Interior taps stimulus funds for renewable energy production

Bureau of Land Management will open new offices in four Western states to process lease applications.

Officials at the Interior Department's Bureau of Land Management are drawing up plans to staff four new offices devoted to processing applications from energy companies seeking to lease federal land to produce electricity from wind and solar power.

The offices will be in California, Nevada, Wyoming and Arizona. The agency also is planning to field teams of experts in New Mexico, Idaho, Utah, Colorado and Oregon to expedite the review and permitting processes for renewable energy projects.

A top priority for the new staff will be tackling the backlog of more than 200 solar and 25 wind energy project applications. Applicants also have expressed interest in testing future wind projects at an additional 200 locations.

It's not clear yet how many people BLM will hire for the new offices and teams across the West. Cindy Wertz, a spokeswoman at the BLM's Wyoming state office said the agency expected to hire nine people there, who will work at BLM sites throughout southwest Wyoming.

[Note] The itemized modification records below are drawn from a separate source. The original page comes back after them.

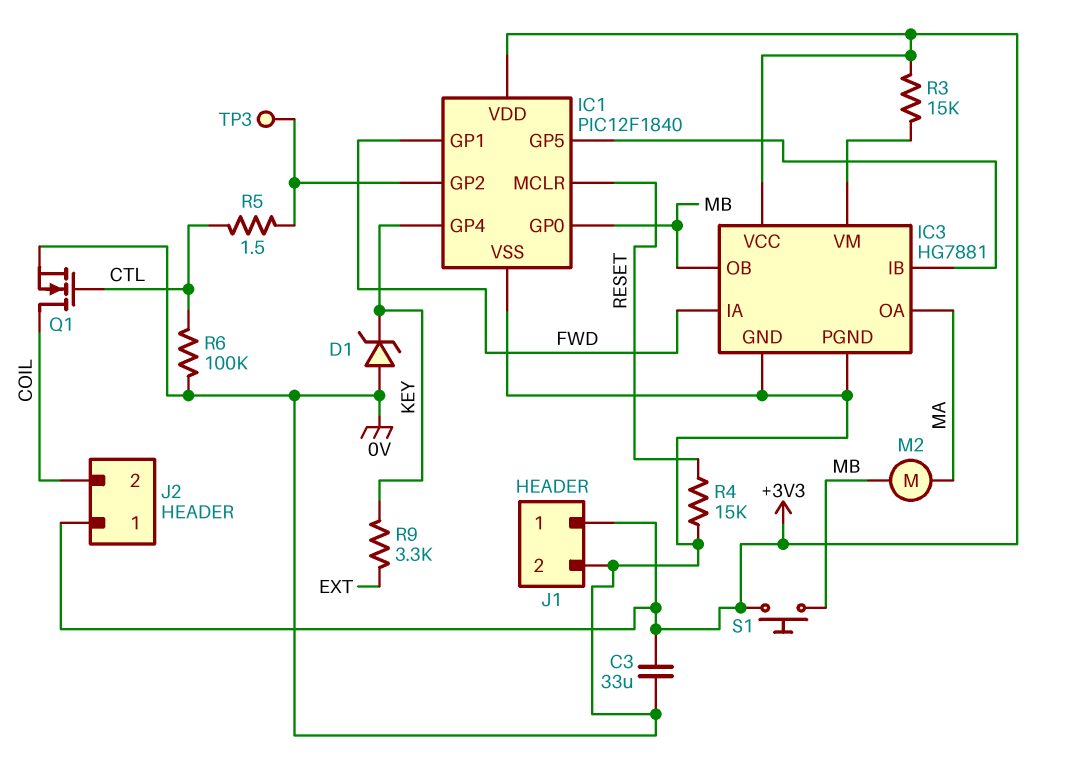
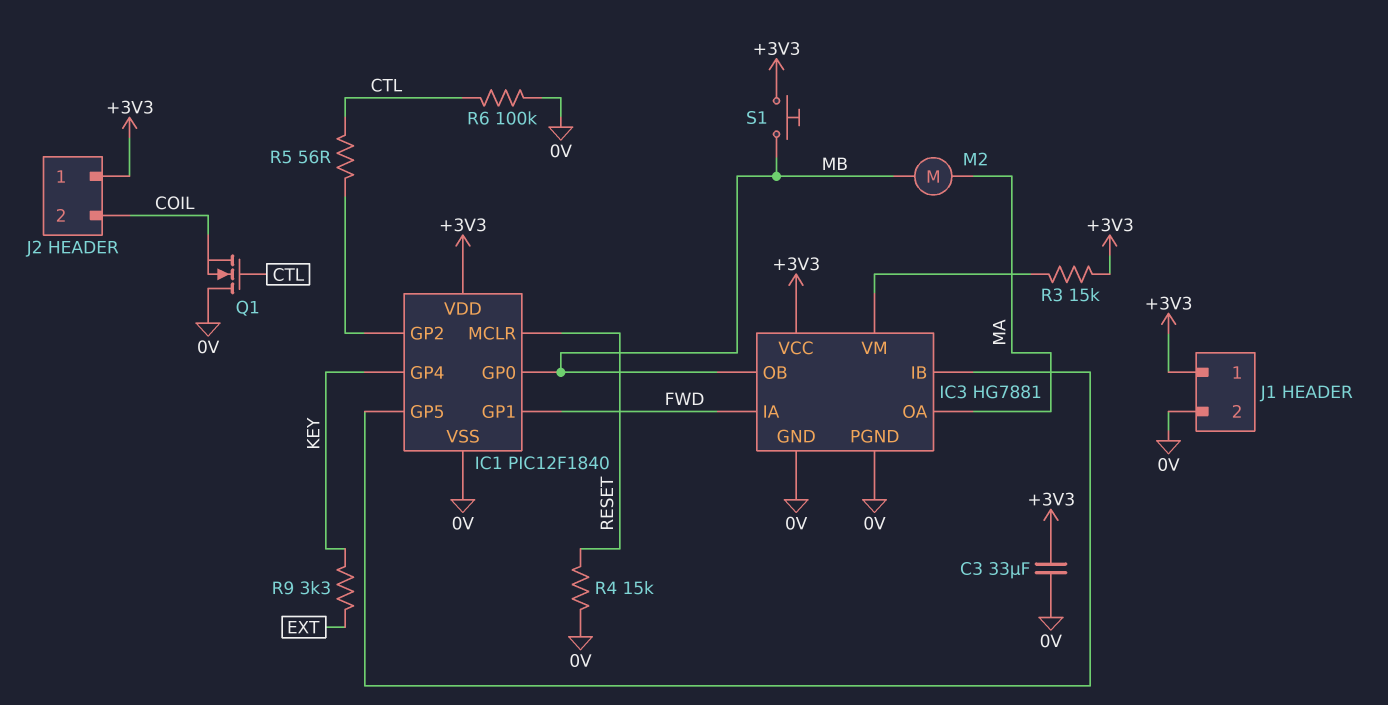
D1: zener (A 0V, K KEY) -> none
Q1: NMOS (G CTL, D COIL, S 0V) -> NMOS (G CTL, D 0V, S COIL)
R5: 1.5 (CTL, IC1/GP2) -> 56 (CTL, IC1/GP2)
TP3: test point (IC1/GP2) -> none

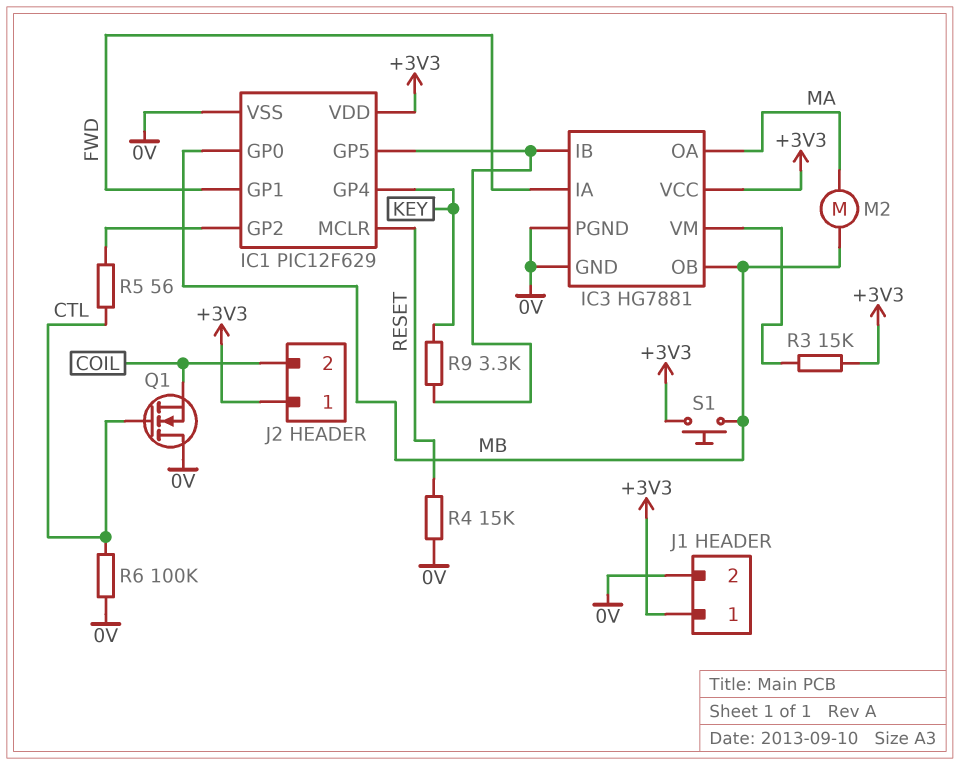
C3: 33uF (+3V3, 0V) -> none
IC1: PIC12F1840 -> PIC12F629
R9: 3.3k (EXT, KEY) -> 3.3k (IC1/GP5, KEY)

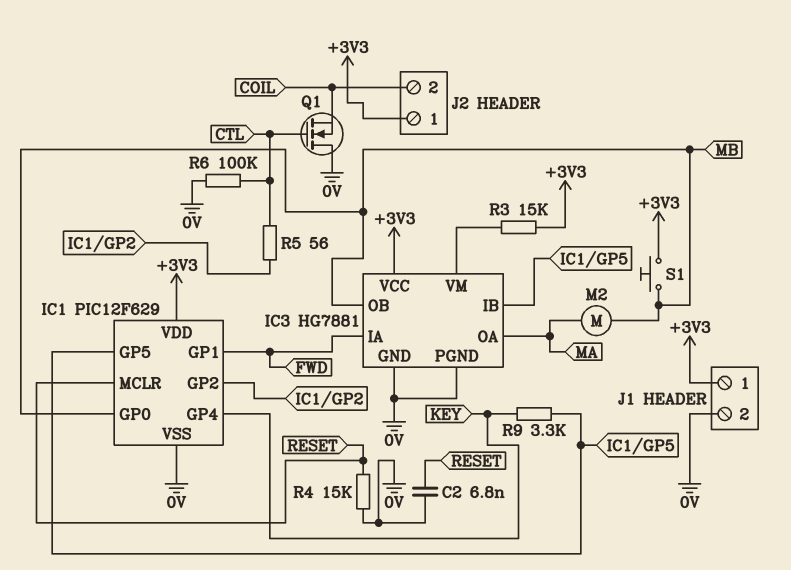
C2: none -> 6.8nF (0V, RESET)

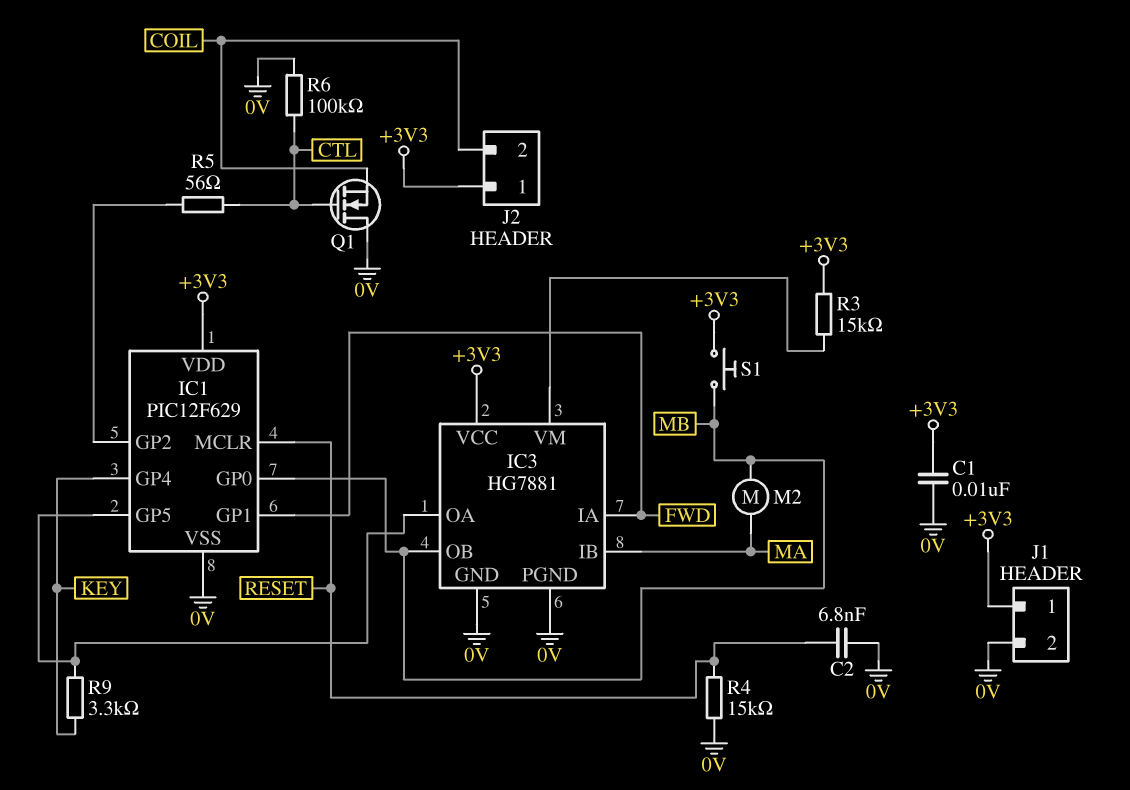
C1: none -> 10nF (+3V3, 0V)
IC3 pin IB: IC1/GP5 -> MA
IC3 pin OA: MA -> IC1/GP5

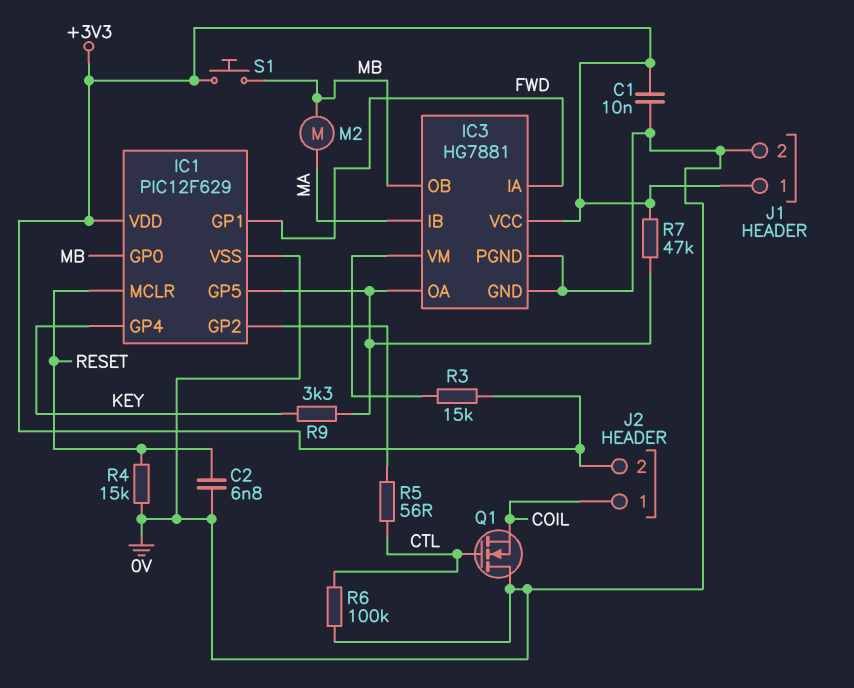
J2 pin 1: +3V3 -> COIL
J2 pin 2: COIL -> +3V3
R7: none -> 47k (+3V3, IC1/GP5)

"We're working on the position descriptions right now," she said. Wertz predicted it would take about six months to identify the desired skills, advertise for the open slots and hire staff.

The Interior Department is investing about $41 million to facilitate large-scale production of renewable energy on public land through the $787 billion economic stimulus package Congress passed earlier this year.

"At no time in our history has the need for a new energy policy been so urgent," said Interior Secretary Ken Salazar at a wind energy conference in Chicago on Tuesday. He said the convergence of high unemployment, the nation's increasing dependence on foreign fuel sources and growing concern about carbon emissions all point to the need to develop clean, renewable domestic energy supplies.

Salazar estimated that wind can generate as much as 20 percent of the nation's electricity by 2030 and create 250,000 jobs in the process. The wind projects currently proposed on BLM lands would provide almost 1,400 megawatts of new capacity -- enough to power more than 400,000 homes -- and would be ready for construction by the end of 2010.

During the same period, energy companies have proposed solar projects in California, Arizona and New Mexico that could produce 6,000 megawatts of electricity, enough to power 1.8 million homes, he said.